Reservoir Labs researchers will be presenting results for reducing the amount of energy consumed in computing Fast Fourier Transforms (FFTs) at the High Performance Extreme Computing conference in Waltham, MA on Sep 11. Reservoir's results are based on utilizing an algorithm from MIT's professor Alan Edelman and his collaborators Peter McCorquodale and Sivan Toledo that was published in 1997. Their algorithm utilized the Fast Multipole Method (FMM) to reduce the number of all-to-all communications by 3X. Reservoir's research updates that work with modern kernel-independent FMM and utilizes GPU acceleration for near-field computations to provide speedups with reduction in communications for modern architectures.

With current VLSI scaling trends, the energy required for communication of data is increasingly dominating the energy required for logic switching.

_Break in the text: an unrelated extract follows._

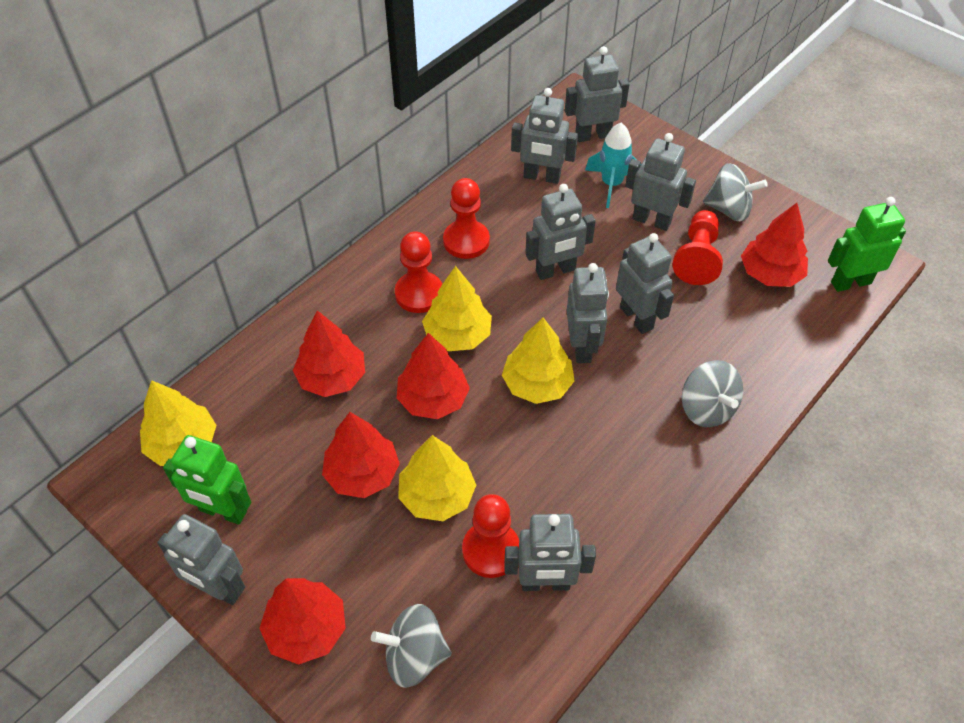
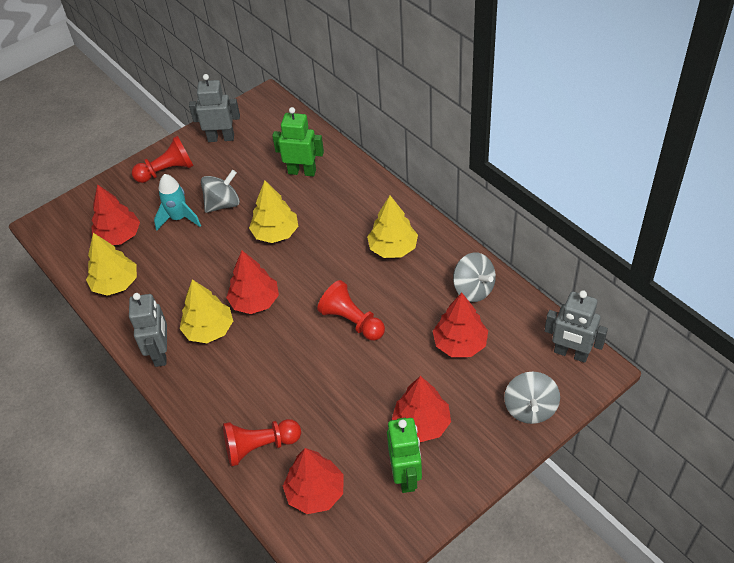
grey robot: 8 -> 3
red pawn: 4 -> 3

This is expected to continue to increase, particular as industry moves into the extreme and exascale computing regimes. Reservoir's work provides a route to computing the critical kernel of FFTs in that new regime.

This work is being shared with collaborators in the DARPA PERFECT (Power Efficiency Revolution for Embedded Computing Technologies) program. Reservoir's SPOTTER (Software Power Optimization to Efficiency Revolution) project is developing advanced algorithms and compiler techniques for PERFECT hardware.